Впрочем, правящие семьи тоже обратили на это внимание. Дядюшки и тетушки собрались и решили, что им необходимо снова посадить на трон Утома, что Посередине, царя, дабы покончить со столь опасным экспериментом. За это единогласно проголосовали все. Осталось решить только один, последний вопрос: какого принца посадить на трон? Однако дискуссия по этому вопросу затянулась на годы, и максимум, чего удавалось достичь, – это уменьшить количество кандидатов до шести.
Даже боги обратили на это внимание. Они увидели, что Карцван проживает в огромном общественном храме, а не в маленькой молельне на задах дворца. И еще они увидели, что ему приносят подношения и славят его тысячи людей.
Город за городом требовали права избирать магистратов. Царь за царем, к удивлению своему, обнаруживали, что их семейные боги тоже поддерживают эту идею. Некоторые цари пытались сопротивляться. Увы, пораженные народным гневом или внезапной лихорадкой, все они умерли молодыми, не оставив наследников. Другие подчинились, после чего быстро оказались в роли церемониальных кукол, которым не дозволялось ничего, кроме перерезания ленточек да зачитывания речей, написанных министрами.
Вскоре во всех городах воцарилась демократия, и в каждом появился свой величественный храм. Кое-кто даже начал называть эту страну Страной Семи Богов.
Некоторое время новая власть действовала вполне неплохо – не то чтобы слишком долго, но и не слишком коротко: некоторое время может показаться долгим смертным, но коротким богам. В общем, неприятности в Междуморье начались, когда внуки внуков первых магистратов бескорыстно – или почти бескорыстно – служили своим городам.

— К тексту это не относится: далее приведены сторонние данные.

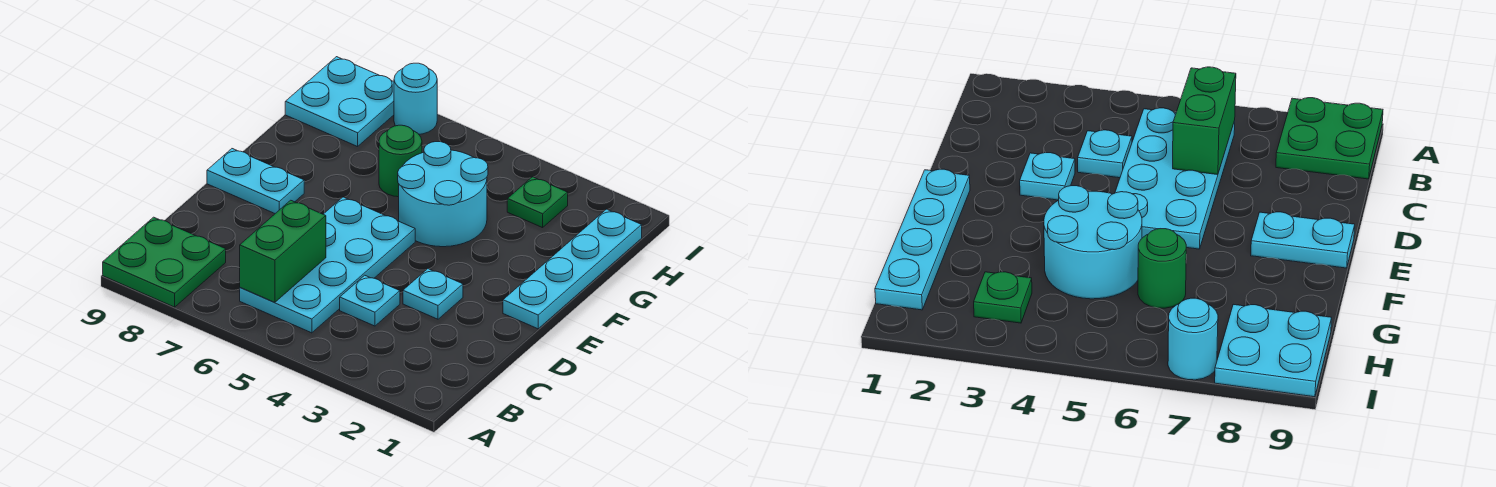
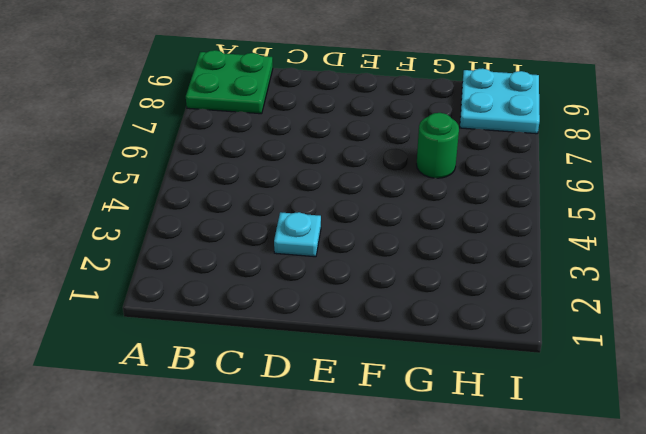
none -> cyan plate B5:E6 level 1
none -> cyan plate C4 level 1
none -> cyan plate E1:H1 level 1

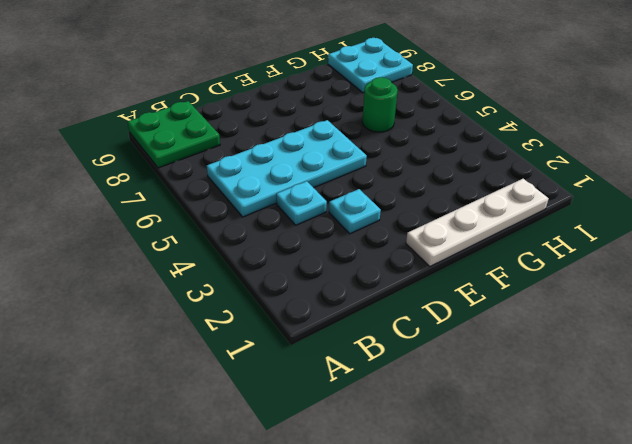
white plate E1:H1 level 1 -> cyan plate E1:H1 level 1
none -> cyan plate E8:E9 level 1
none -> cyan round brick F4:G5 level 1
none -> green plate H3 level 1

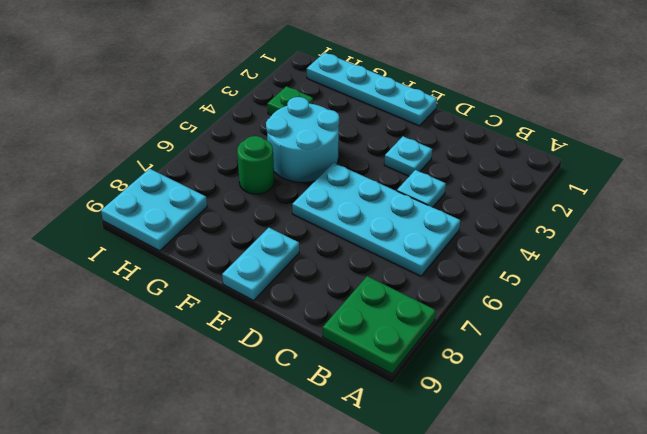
none -> cyan round brick I7 level 1
none -> green brick B6:C6 level 2

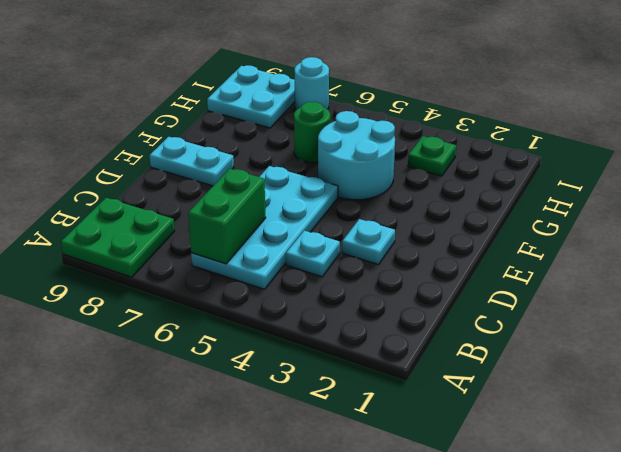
none -> cyan plate E1:H1 level 1

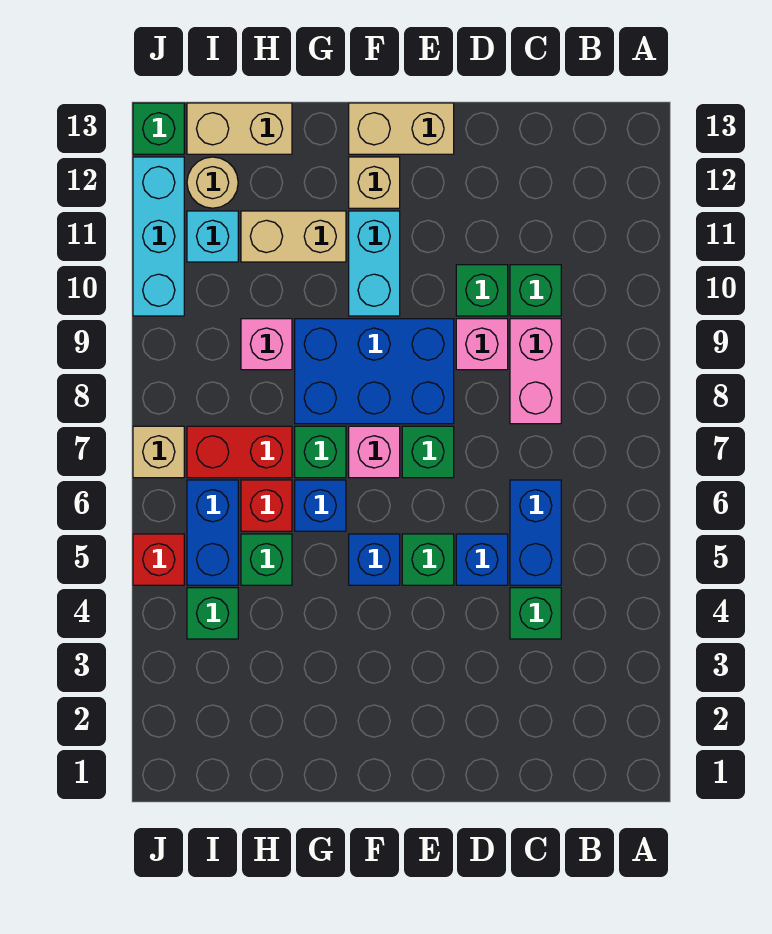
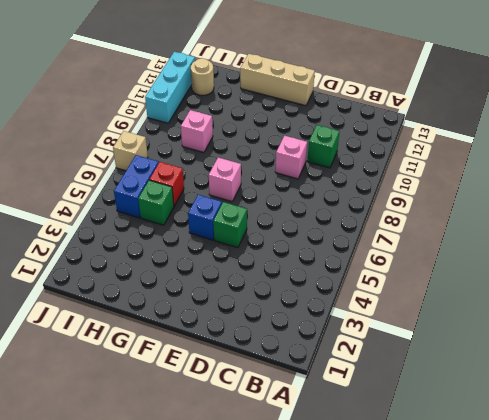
tan brick E13:G13 level 1 -> tan brick E13:F13 level 1
none -> green brick C4 level 1
none -> blue brick C5:C6 level 1
none -> pink brick C8:C9 level 1
none -> blue brick D5 level 1

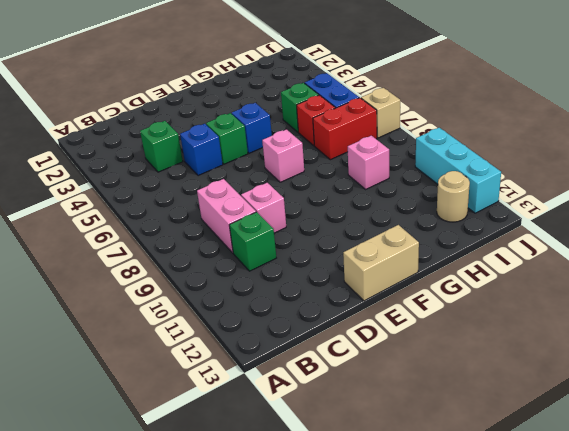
none -> blue brick C5:C6 level 1
none -> green brick D10 level 1
none -> green brick E7 level 1
none -> blue brick E8:G9 level 1

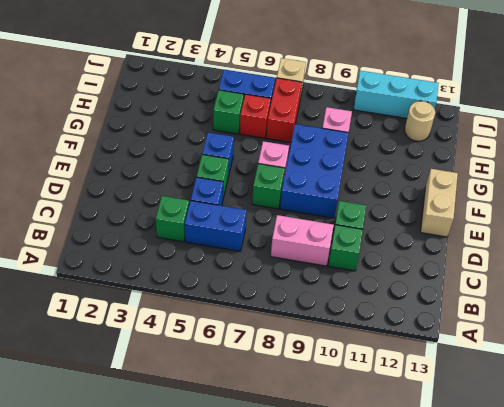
none -> pink brick D9 level 1
none -> cyan brick F10:F11 level 1
none -> tan brick F12 level 1
none -> blue brick G6 level 1

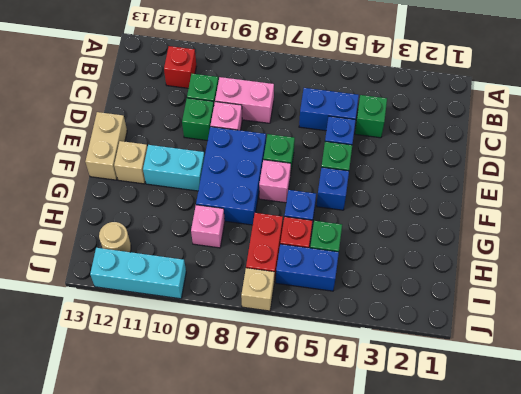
red brick B11 level 1 -> red brick J5 level 1
none -> green brick G7 level 1
none -> tan brick G11:H11 level 1
none -> tan brick H13:I13 level 1
none -> green brick I4 level 1

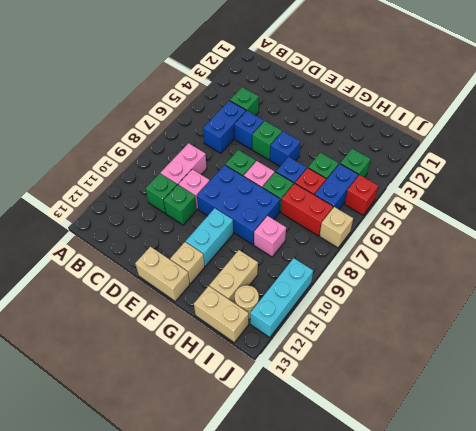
tan brick H11:H12 level 1 -> tan brick G11:H11 level 1
none -> cyan brick I11 level 1
none -> green brick J13 level 1

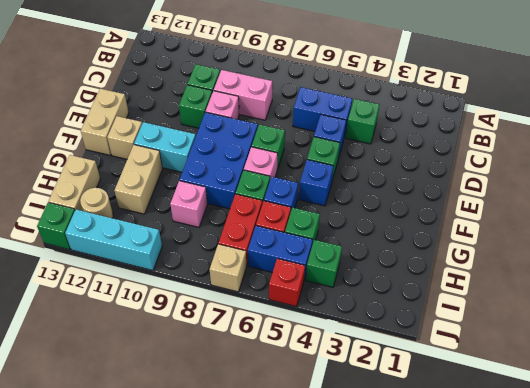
none -> cyan brick I11 level 1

На западном побережье Кайлам все рос и богател, переманивая к себе торговлю от своих соседей, Иомбины и Ламбора.
На востоке порт Дамвина начал мелеть. Дела год от года шли все хуже, а деньги уплывали в Илмерг и Майто.
Магистраты Дамвина посовещались со своим богом Олиантом, однако бог решительно не хотел говорить о причинах обмеления и путях выхода из этой неприятной ситуации. Магистраты приказали построить ему новый храм, больше и роскошнее прежнего, а также изваять новую, большую статую Олианта (обыкновенно изображаемого в виде сидящего толстопузого мужчины с медвежьей головой). Порт продолжал мелеть. Они повелели собрать ему дополнительные подношения, провели в его честь пышные празднества, день и ночь искуснейшие певцы услаждали его слух, на его шею каждый день вешали свежие венки, однако в состоянии порта не наблюдалось никаких положительных перемен.